由于 p<=10 ,所以想到是使用状压。将每个连续的 p 个位置压缩成一个 p 位 2 进制数,其中共有 k 位是1,表示这 k 个位置是某辆 Bus 当前停下的位置。需要注意的是,每个状态的第一位必须是 1 ,这样保证了不会有重复的状态。 每个状态可以转移到右边的某些状态(由当前状态的第一个 1 移动)。初始状态和终止状态都是前面 k 位是 1 。

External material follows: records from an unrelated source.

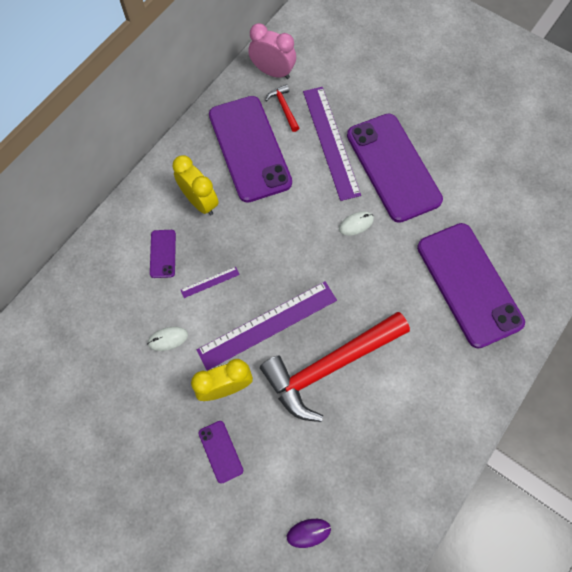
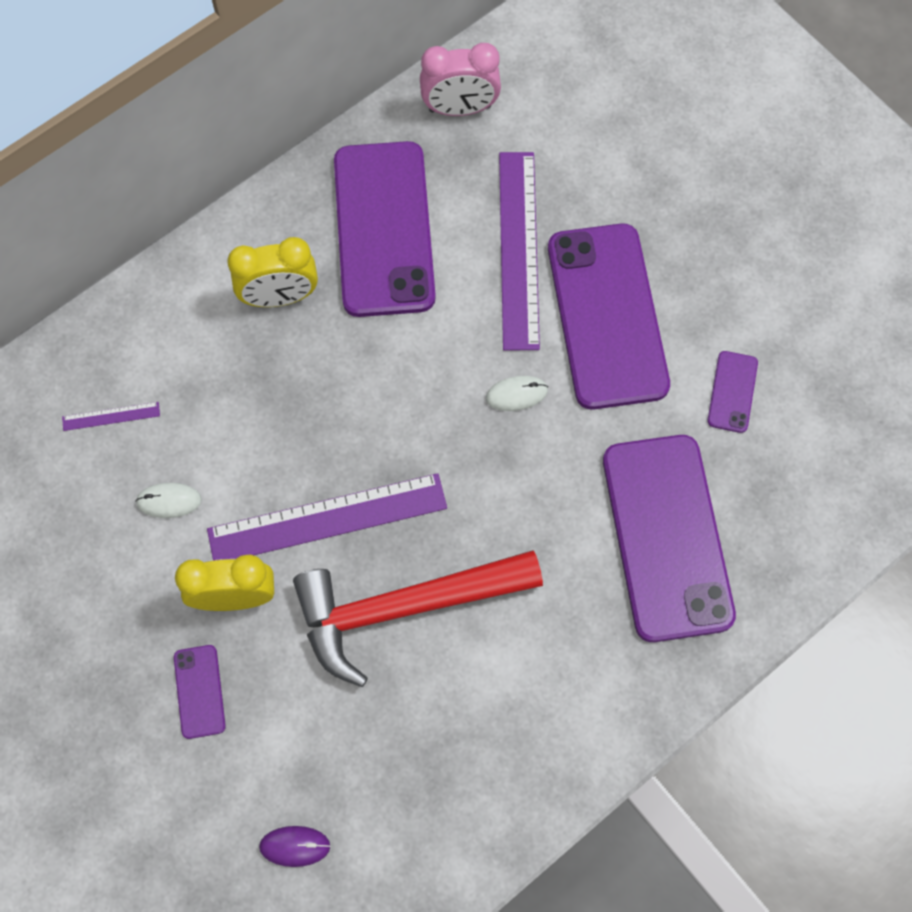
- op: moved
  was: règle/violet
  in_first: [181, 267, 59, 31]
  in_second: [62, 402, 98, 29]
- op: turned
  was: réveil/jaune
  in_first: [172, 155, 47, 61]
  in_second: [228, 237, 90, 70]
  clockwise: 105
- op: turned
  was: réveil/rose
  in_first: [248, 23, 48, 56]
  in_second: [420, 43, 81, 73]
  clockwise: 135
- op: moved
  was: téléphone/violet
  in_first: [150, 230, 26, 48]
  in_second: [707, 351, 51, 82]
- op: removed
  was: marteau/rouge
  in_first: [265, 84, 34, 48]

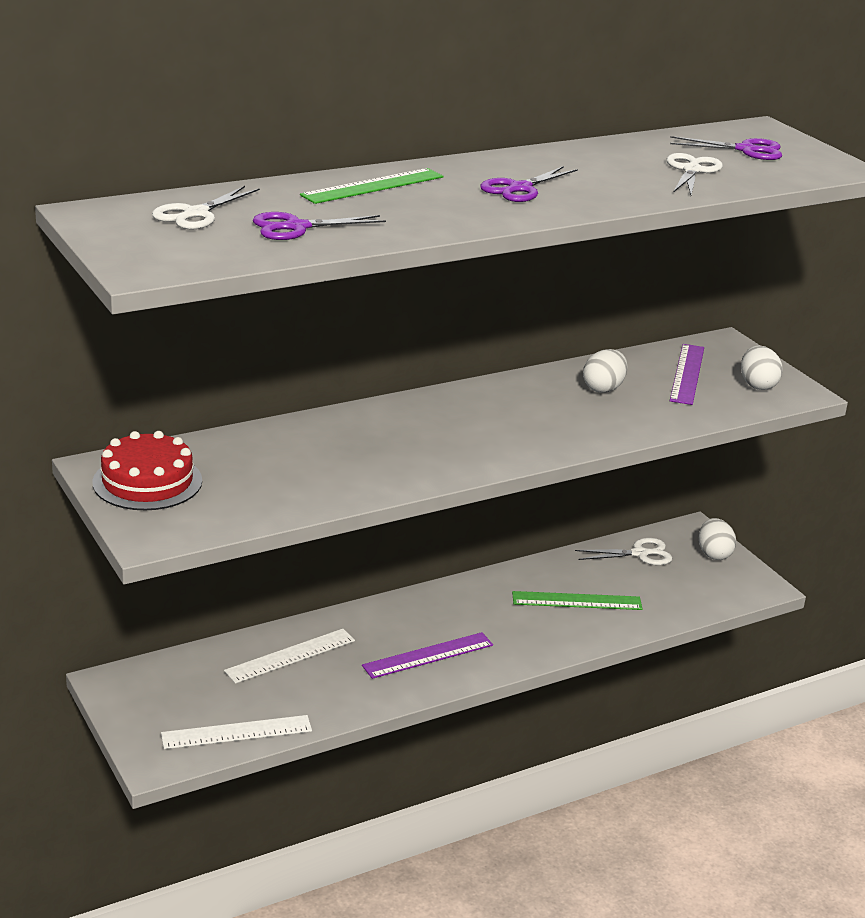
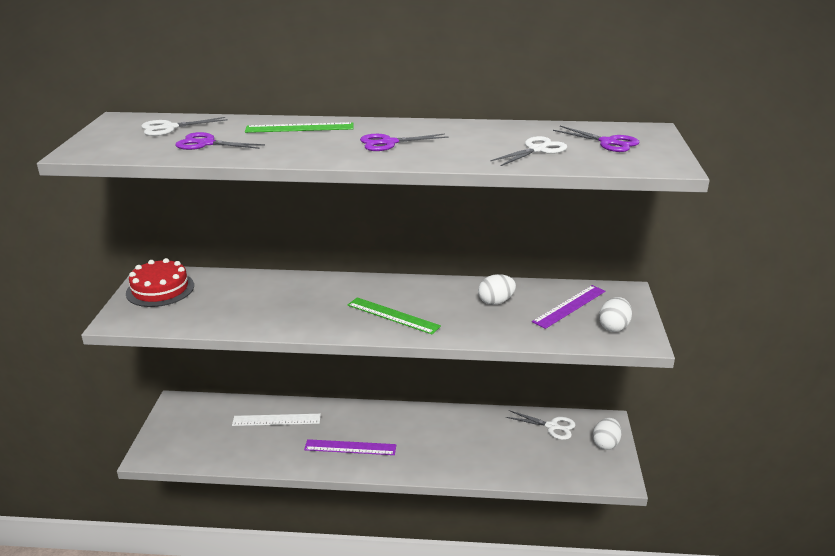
- op: moved
  was: règle/vert
  in_first: [512, 591, 130, 19]
  in_second: [347, 297, 94, 37]
- op: removed
  was: règle/blanc
  in_first: [161, 715, 151, 34]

用矩阵转移 n - k 次。
代码
#include <iostream>
#include <cstdio>
#include <cstdlib>
#include <cstring>
#include <cmath>
#include <algorithm>
using namespace std;
const int MaxMap = 130 + 5, Mod = 30031;
int N, K, P, Top, Rec;
int L[MaxMap];
int Calc(int Num) {
int Cnt = 0;
while (Num) {
++Cnt;
Num -= Num & -Num;
}
return Cnt;
}
bool Check(int x, int y) {
x = (x - (1 << (P - 1))) << 1;
int t = x ^ y;
if (t - (t & -t) == 0) return true;
return false;
}
struct Matrix
{
int x, y, Num[MaxMap][MaxMap];
void SetXY(int a, int b) {
x = a; y = b;
}
void Clear(int xx) {
for (int i = 1; i <= x; ++i) {
for (int j = 1; j <= y; ++j) {
Num[i][j] = xx;
}
}
}
} M0, MZ;
Matrix Mul(Matrix A, Matrix B) {
Matrix ret;
ret.SetXY(A.x, B.y);
ret.Clear(0);
for (int i = 1; i <= ret.x; ++i) {
for (int j = 1; j <= ret.y; ++j) {
for (int k = 1; k <= A.y; ++k) {
ret.Num[i][j] += A.Num[i][k] * B.Num[k][j];
ret.Num[i][j] %= Mod;
}
}
}
return ret;
}
Matrix Pow(Matrix A, int b) {
Matrix ret, f;
f = A;
ret.SetXY(f.x, f.y);
ret.Clear(0);
for (int i = 1; i <= ret.x; ++i) ret.Num[i][i] = 1;
while (b) {
if (b & 1) ret = Mul(ret, f);
b >>= 1;
f = Mul(f, f);
}
return ret;
}
int main()
{
scanf("%d%d%d", &N, &K, &P);
Top = 0;
for (int i = (1 << (P - 1)); i <= (1 << P) - 1; ++i) {
if (Calc(i) == K) {
L[++Top] = i;
if (i == (1 << P) - 1 - ((1 << (P - K)) - 1)) Rec = Top;
}
}
MZ.SetXY(Top, Top);
MZ.Clear(0);
M0.SetXY(1, Top);
M0.Clear(0);
M0.Num[1][Rec] = 1;
for (int i = 1; i <= Top; ++i) {
for (int j = 1; j <= Top; ++j) {
if (Check(L[i], L[j])) MZ.Num[i][j] = 1;
}
}
MZ = Pow(MZ, N - K);
M0 = Mul(M0, MZ);
printf("%d
", M0.Num[1][Rec]);
return 0;
}